Posts – Page 33 – Partnership for an Advanced Computing Environment

Storage (GPFS) Issue Update

We are seeing a reduction in the GPFS filesystem problems over the past weekend, and are continuing to actively work with the vendor. We don’t have a complete solution yet, but have observed greater stability for compute nodes in the GPFS filesystem. Thank you for your patience – we will continue to keep you updated as much as possible as the situation changes.

Storage (GPFS) Issue Update

While the problem wasn’t very widespread and we have improved the reliability, we have not yet arrived at a full solution and are still actively working on the problem. We now believe the problem is due to the recent addition of many compute nodes, ultimately bringing us into the next tier of system-level tuning needed for the filesystem. Thank you for your patience – we will continue to provide updates as they become available.

Storage (GPFS) Issue

We are experiencing intermittent problems with the GPFS storage system that hosts scratch and project directories (~/scratch, and ~/data). At the moment, we are exploring this failure with the vendor if this may be related to the recent cluster nodes that have been brought online.

This issue has potential impact on running jobs. We are actively working on the problem, apologize for the inconvenience, and will update as soon as possible.

Storage (GPFS) and datacenter problems resolved

All nodes and GPFS filesystem issues affected from the power failure should be resolved as of late Friday evening (June 16) . If you are still experiencing problems, please let us know at pace-support@oit.gatech.edu.

PACE is experiencing storage (GPFS) problems

We are experiencing intermittent problems with the GPFS storage system that hosts most of the project directories.

We are working with the vendor to investigate the ongoing issues. At this moment we don’t know whether they are related to yesterday’s power/cooling failures or not, but we will update the PACE community as we find out more.

This issue has potential impact on running jobs and we are sorry for this inconvenience.

PACE datacenter experienced a power/cooling failure

What happened: We had a brief power failure in our datacenter, which took out cooling in racks running chilled water. This impacted about 160 nodes from various queues, with potential impact on running jobs.
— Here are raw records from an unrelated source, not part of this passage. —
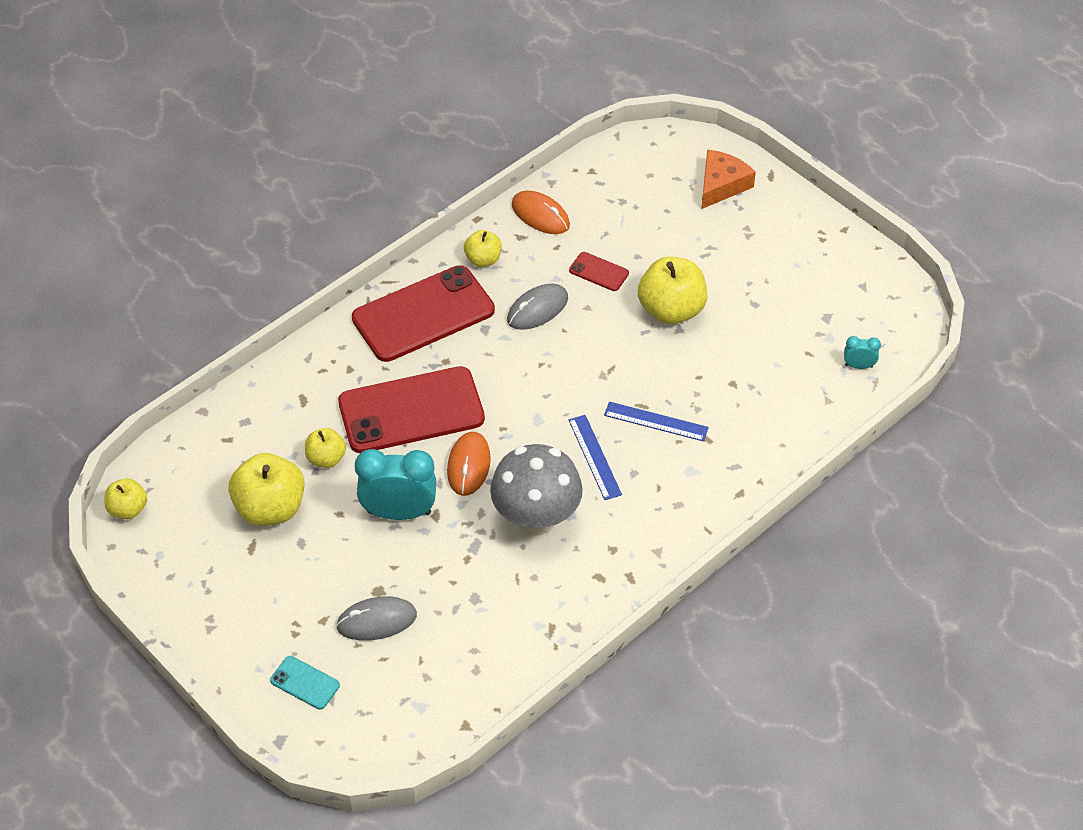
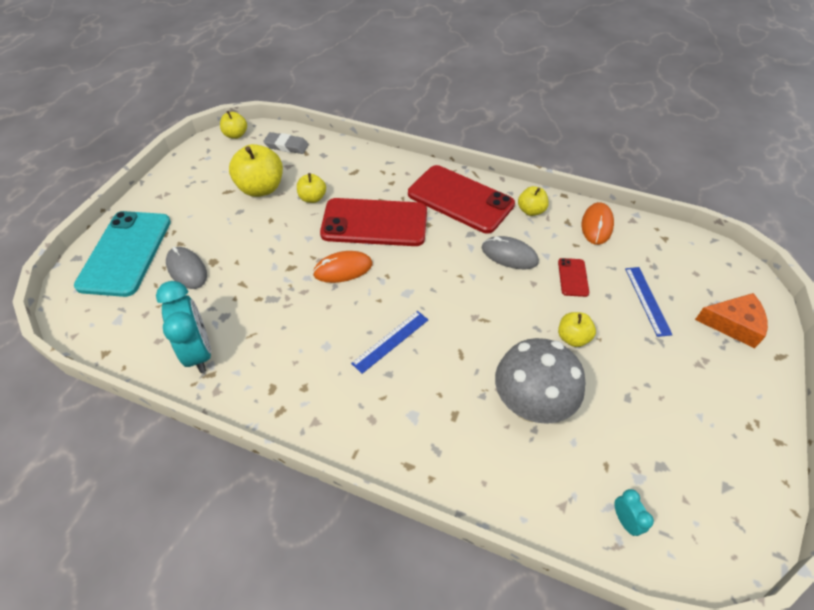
camera: 65 degrees right, 0 degrees up
(197, 456) = (286, 146): none -> grey eraser
(305, 683) = (125, 253): turquoise phone -> turquoise phone, size x2.34
(399, 512) = (284, 248): turquoise clock -> turquoise clock (198, 352)
(411, 410) = (374, 223): red phone -> red phone turned 45 degrees counterclockwise
(536, 519) = (312, 326): grey mushroom -> grey mushroom (530, 405)
(656, 421) = (450, 370): blue ruler -> blue ruler (647, 300)
(671, 310) = (572, 338): yellow apple -> yellow apple, size x0.56

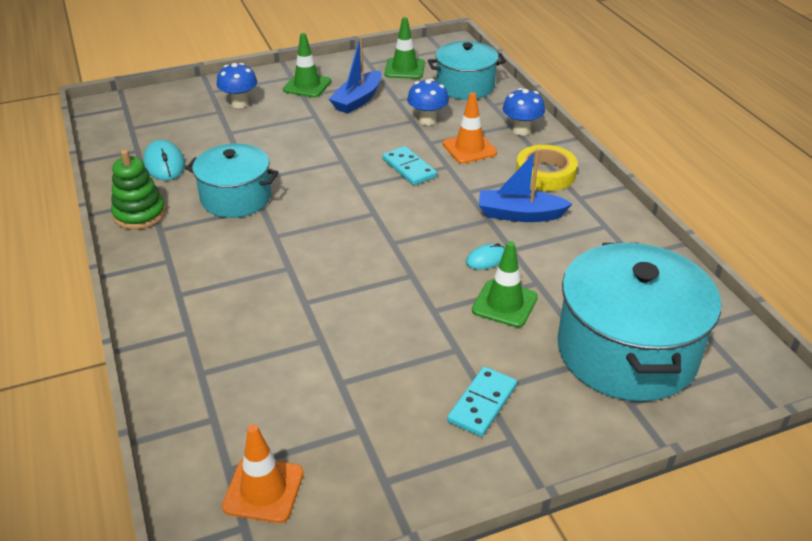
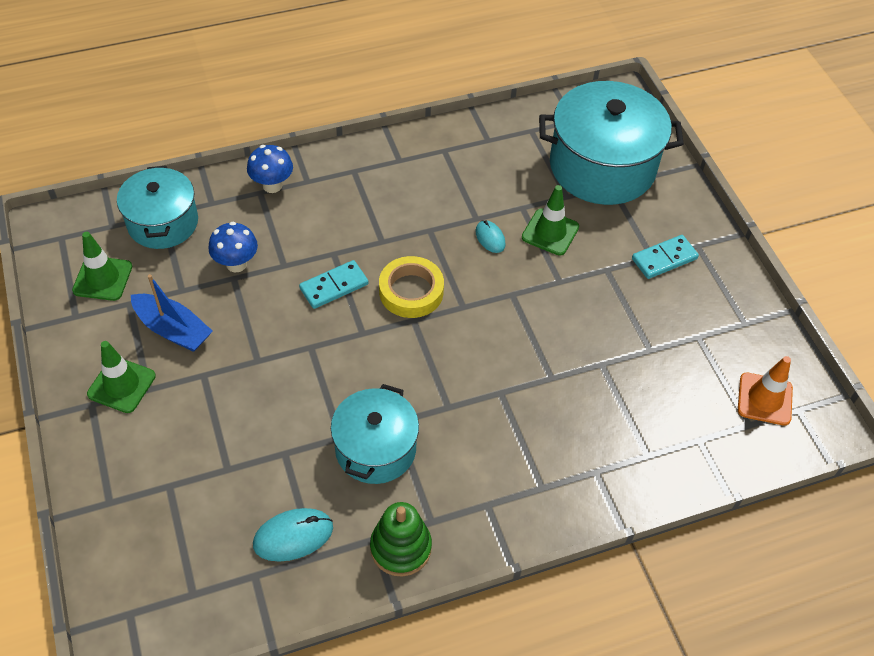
camera: 90 degrees left, 15 degrees up
(239, 103) = (153, 462): blue mushroom -> none
(469, 148) = (302, 232): orange traffic cone -> none
(482, 403) = (664, 259): turquoise domino -> turquoise domino turned 60 degrees counterclockwise
(520, 214) = (423, 206): blue boat -> none
(545, 173) = (356, 178): yellow tape -> yellow tape (411, 291)

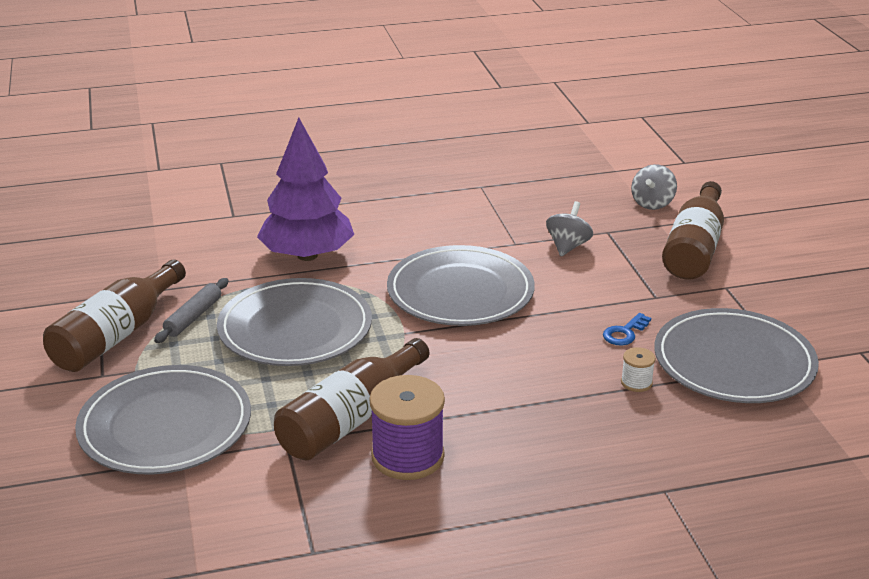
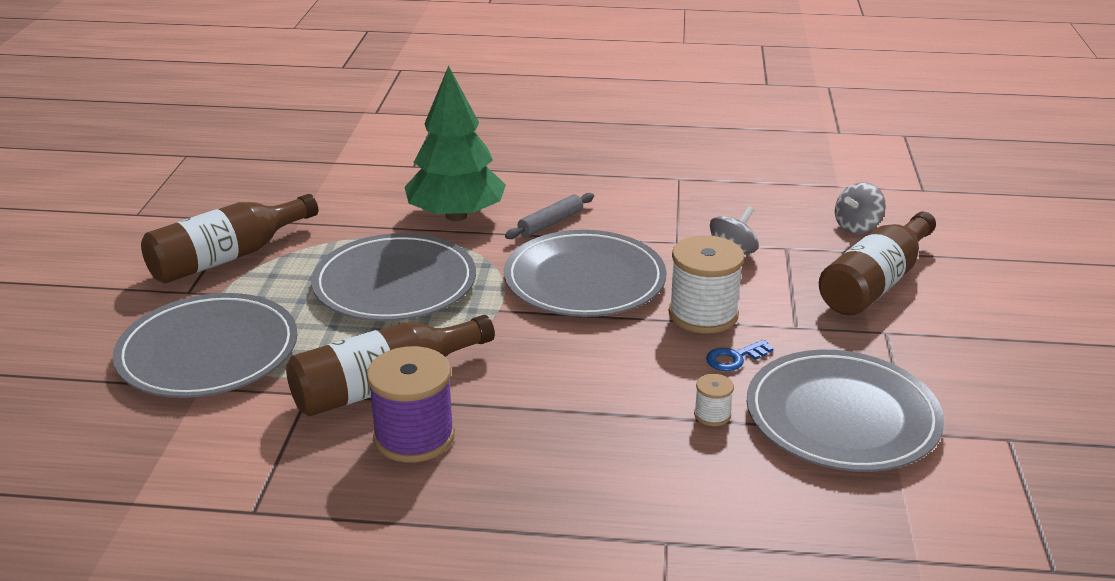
camera: 20 degrees right, 0 degrees up
(193, 317) = (308, 254): grey rolling pin -> grey rolling pin (550, 223)
(307, 255) = (456, 215): purple tree -> green tree
(577, 302) = (703, 314): none -> white spool

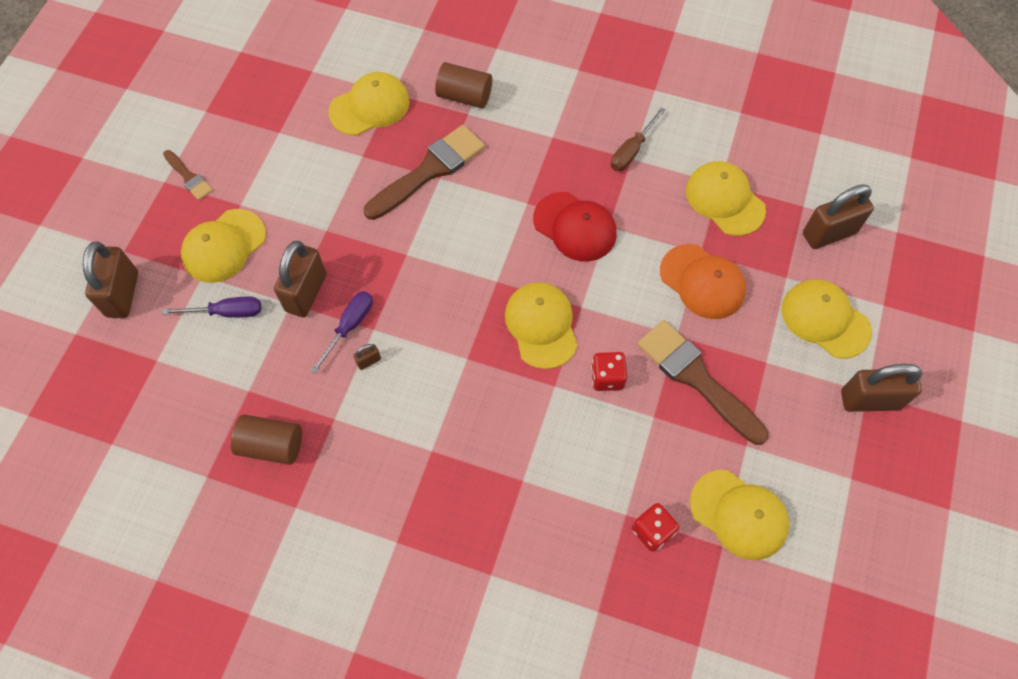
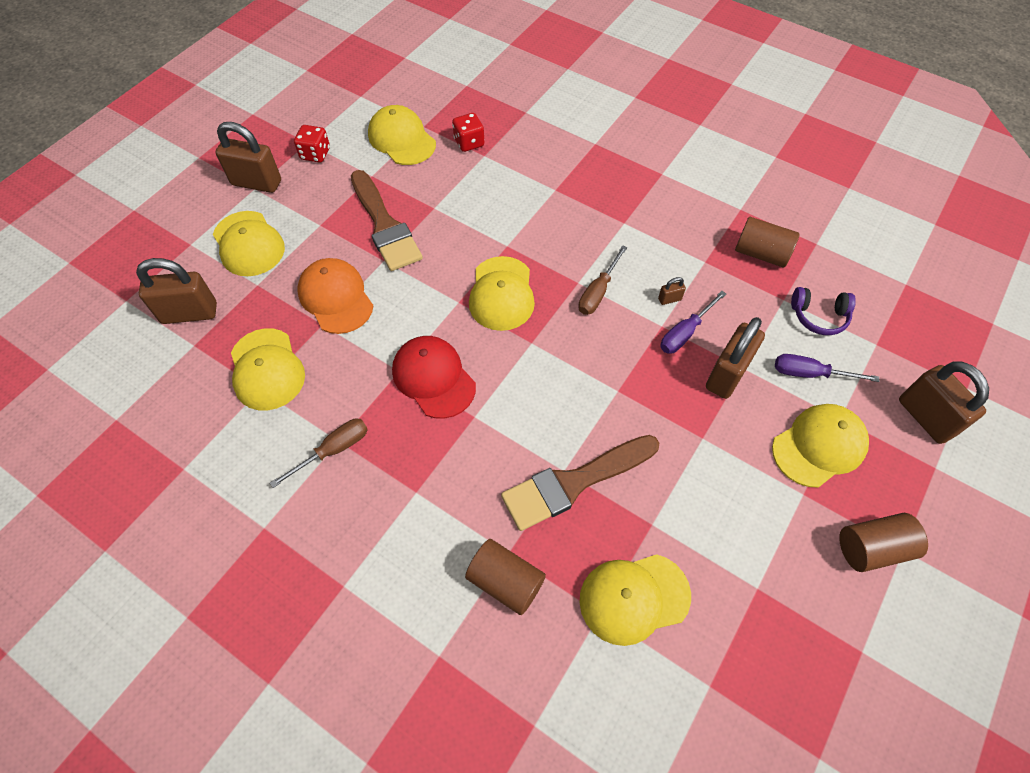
camera: 165 degrees left, 5 degrees down
(123, 294) = (925, 417): brown padlock -> brown padlock turned 45 degrees counterclockwise
(188, 177) = (872, 548): brown brush -> brown cylinder
(212, 378) = (819, 316): none -> purple headphones
(444, 352) = (598, 292): none -> brown screwdriver
(607, 377) = (459, 242): red dice -> red dice (315, 154)

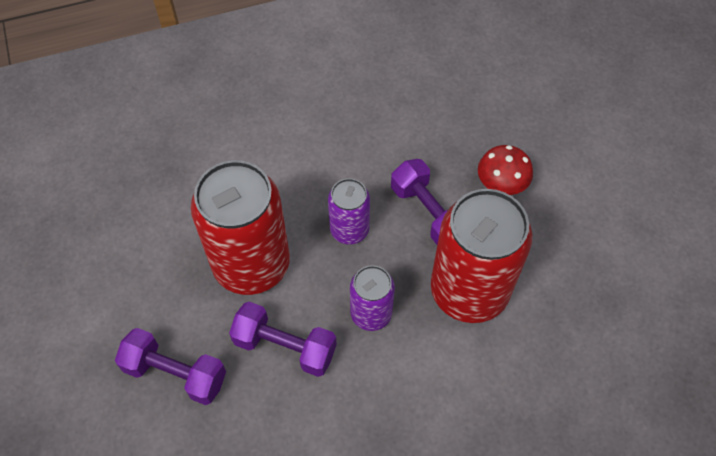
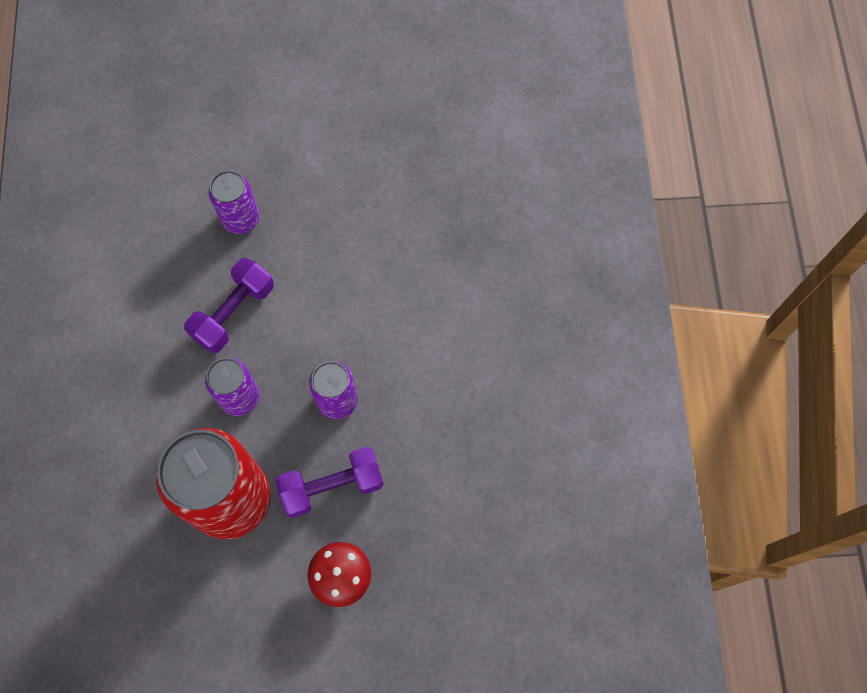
camera: 105 degrees right, 10 degrees up
(175, 374) = (241, 219): purple dumbbell -> purple can
(251, 264) = (328, 300): red can -> none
Current Situation: Some cooling has been restored, however we had to issue a shut down to a couple of the highest temperature racks that were not cooling down (p41, k30, h43, c29, c42). We are keeping a close eye on the remaining racks that were in the risk area in coordination with the Operations team as they continue to monitor temperatures in these racks.

We will start bringing the down nodes online once the cooling issue is fully resolved.

What can you do: Please resubmit failed jobs (if any) if you were using any of the queues listed below. As always, contact pace-support@oit.gatech.edu for any kind of assistance you may need.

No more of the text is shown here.